Zombie Lemons and Green-Thumb-Resurrection-Syndrome…

It may not be Filene’s Basement or Black Friday, but the stakes are just as high. I’m talking about the garden center clearance rack at the nearest big-box-home-improvement store. It’s generally tucked away in one dark corner or another, quarantined from the healthy, robust plants, well out of sight of shoppers willing to pay full price for instant gratification.

That’s fine by me. I’m a novice gardener with a large backyard to transform on a minimal budget. I’ve got all the patience a $1.00 plant on death’s door can buy.

Contrary to the usual perceptions about clearance-rack-junkies, it’s also where I’ve met some of the nicest darn people. It’s unlike any other big-box experience I’ve ever had. People don’t push, shove, cut you off with their carts or elbow you out of the way.

Maybe it’s all the extra oxygen, Vitamin D and microbes they absorb while working the soil. Maybe it’s the endorphins. Maybe it’s the chlorophyll effect. Maybe they have a slight case of dehydration-induced-heat-stroke and are just addled enough to forget that clearance rack shopping has always been a roller-derby-caliber sporting event.

Or maybe, dare I say, they’re just decent human beings. Based on all the negative news lately, I thought they were all but extinct.

Check it out for yourself sometime. Next time you have an hour to kill, head for the nearest big-box garden center, grab a cart and take a lap or two around the displays loaded with unnaturally vibrant, blooming plants. They’re strange exotic creatures, so don’t be fooled by their post-greenhouse, synthetic-fertilizer, trucked-in-that-morning, frequently-misted-dewy-exuberance. It’s like a spray tan after an eight-hour appointment at the day spa. That glow ain’t gonna last. But none of that matters. Pick up a few plants at different tables and pretend to read the labels. Raise your eyebrows slightly at the prices. If it makes you feel better about the sociological experiment you are conducting, place one or two full-price pots in your cart as decoys. Now scan the surrounding aisles and map out a strategy.

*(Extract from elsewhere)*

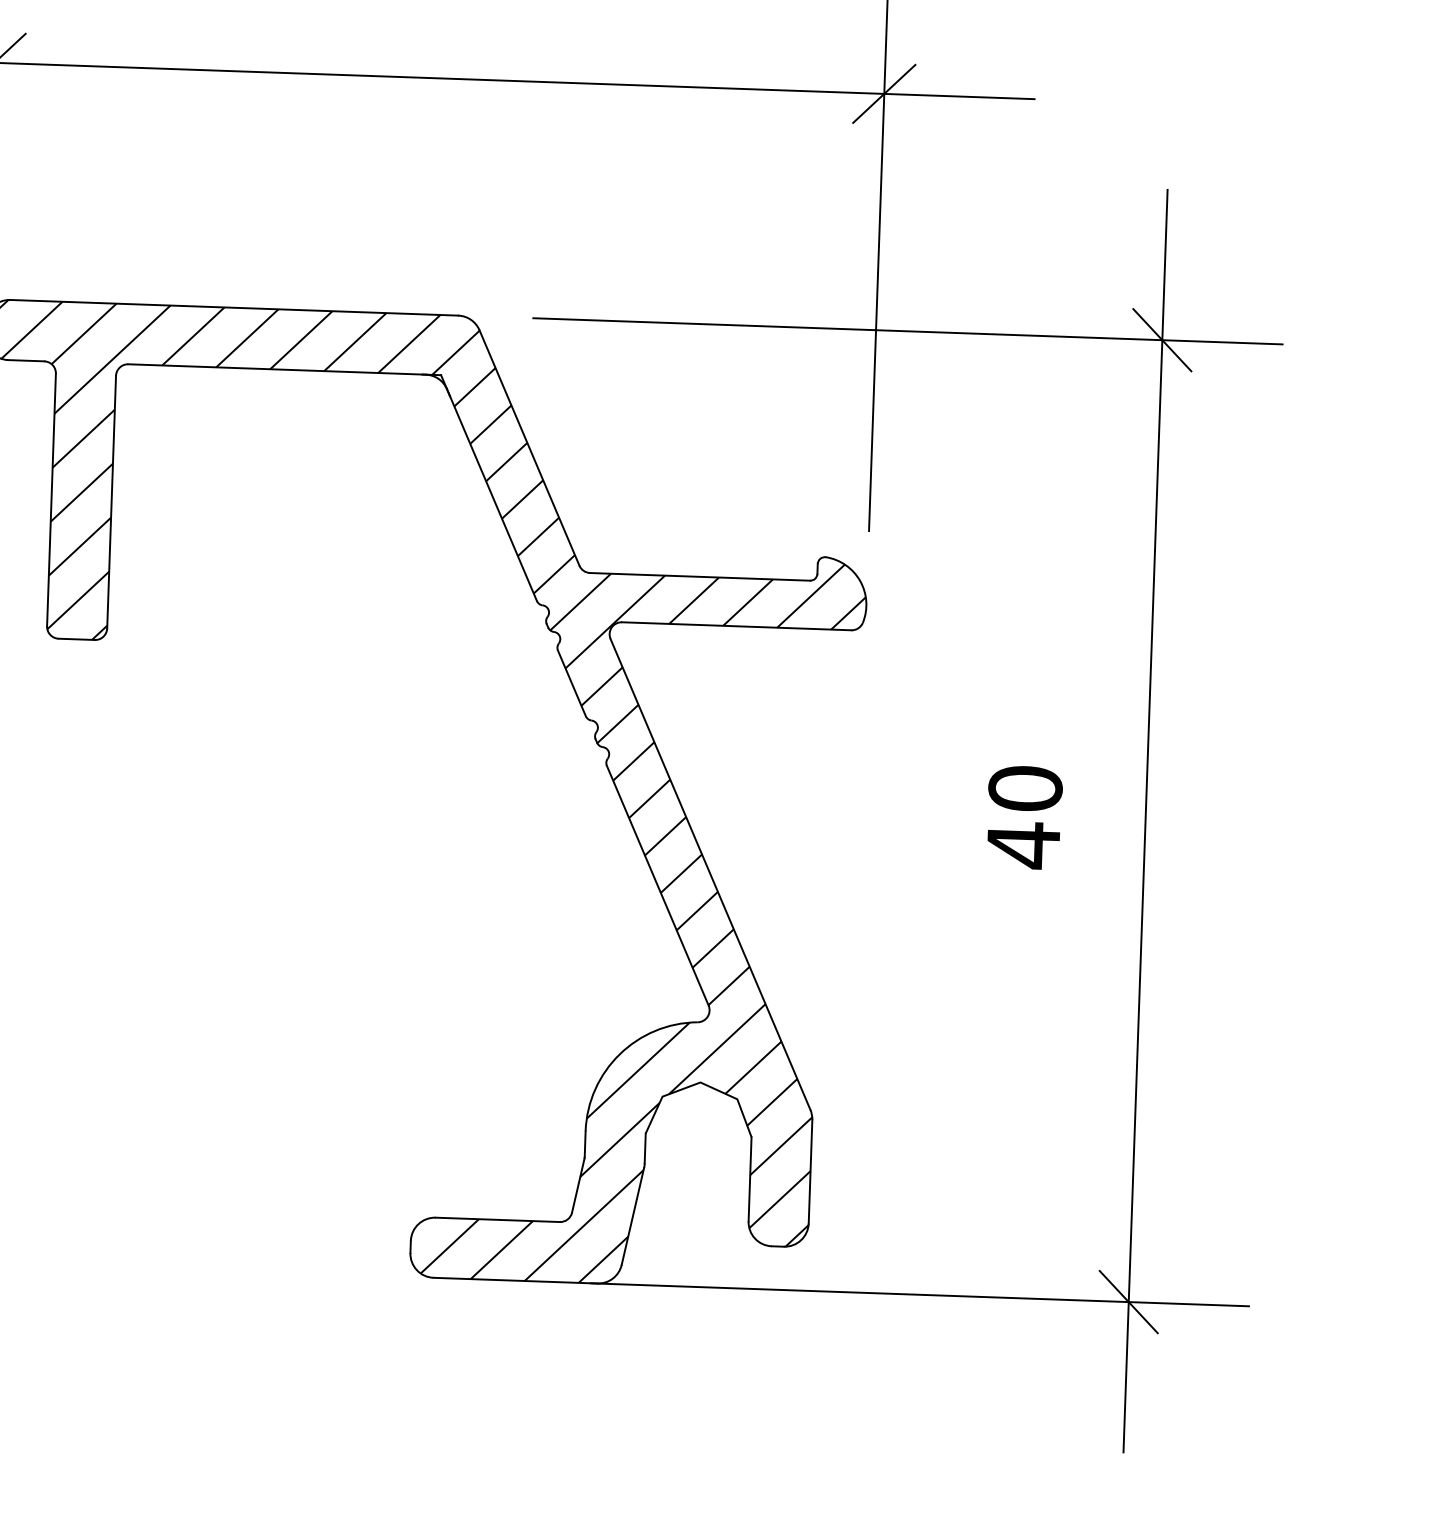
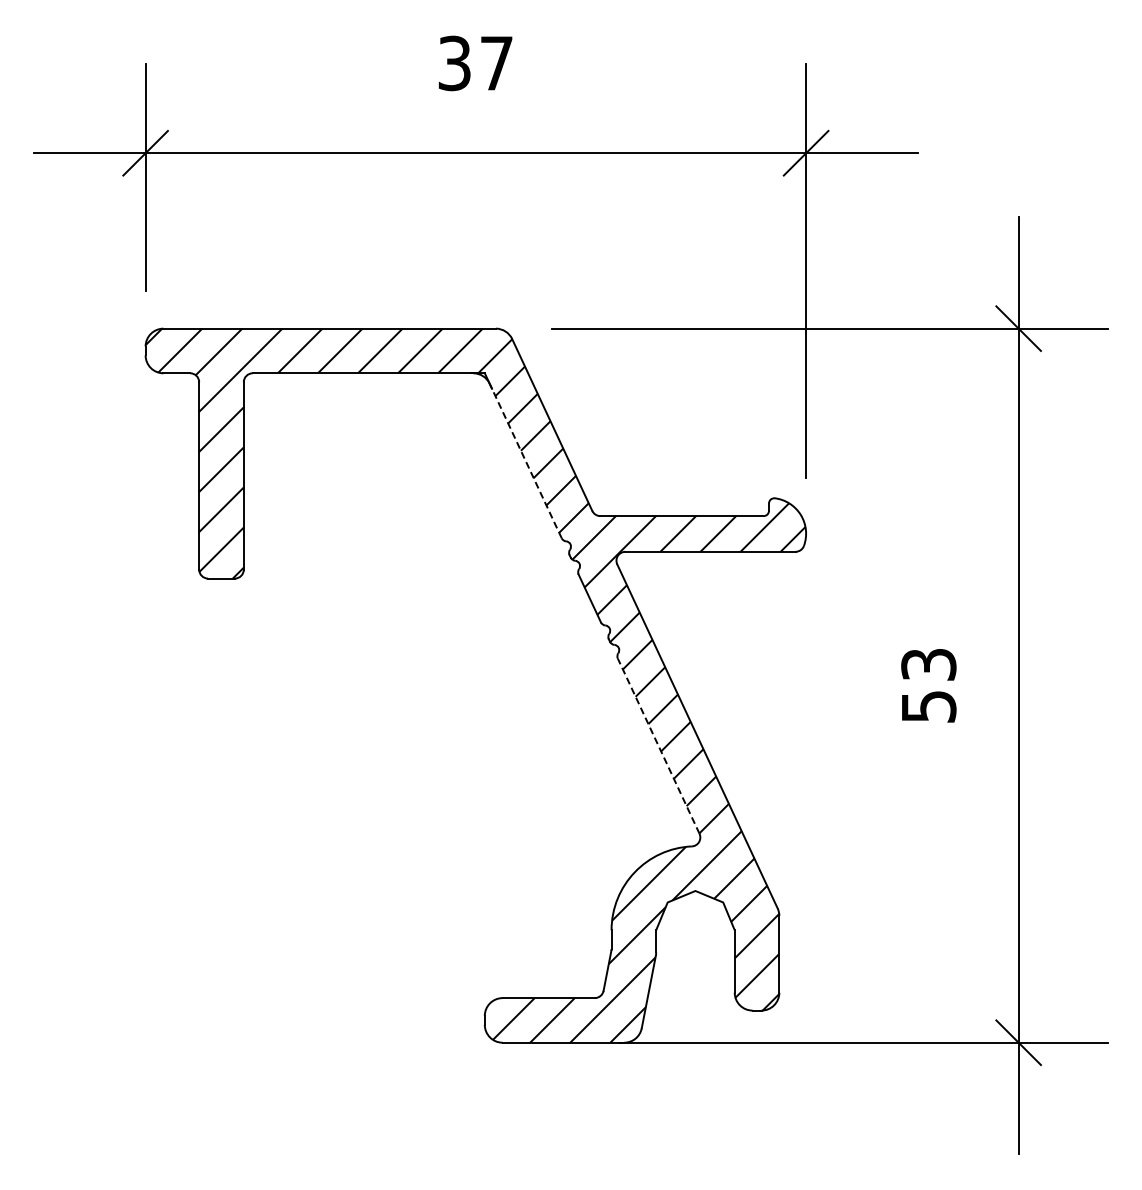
line: (491, 494) -> (525, 460), solid -> dashed
text: (1024, 817) -> (928, 686), 40 -> 53
line: (657, 886) -> (658, 746), solid -> dashed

If there are any other shoppers in your line of sight, especially any that are shopping without really shopping, observe them closely. Note their body language. When they finally work up the nerve to proceed slowly toward the clearance rack, beat them to it.

I guarantee you, no matter what amazing find awaits them on that rack, no matter the steepness of the discount, if they even think you saw it first, they will not, I repeat, they just simply will not, nudge you aside or reach around you to snatch that 75% off retail Meyer Lemon.

75% off a Meyer!

Never mind that it only has three leaves. Never mind that those leaves are dangling like wilted lettuce, and have turned from a lovely shade of key-lime-pie into jaundiced-mustard.

Be warned, clearance-rack-junkies have a 99% higher incidence of Green-Thumb-Resurrection-Syndrome. They may not have invented the phrase root-hardy, but they take it to a whole new level.

The nearly-dead or un-dead don’t faze them. They’re ready for the apocalypse. Bring it on.

So now that you’re standing there holding a zombie lemon, I hope there’s two of them on the rack. That way both you and your test subject can walk away happy.

And remember, there’s no need to apologize to the cashier for changing your mind on the decoys.

She had you pegged as a Green-Thumb-Resurrection-er from the moment you walked in.

When two of the three remaining leaves fall off on the counter while you’re paying, and she smirks, “Really getting your money’s worth today.”

Just smile big, show lots of teeth, and ask, “How do you take your lemonade. Tart or sweet?”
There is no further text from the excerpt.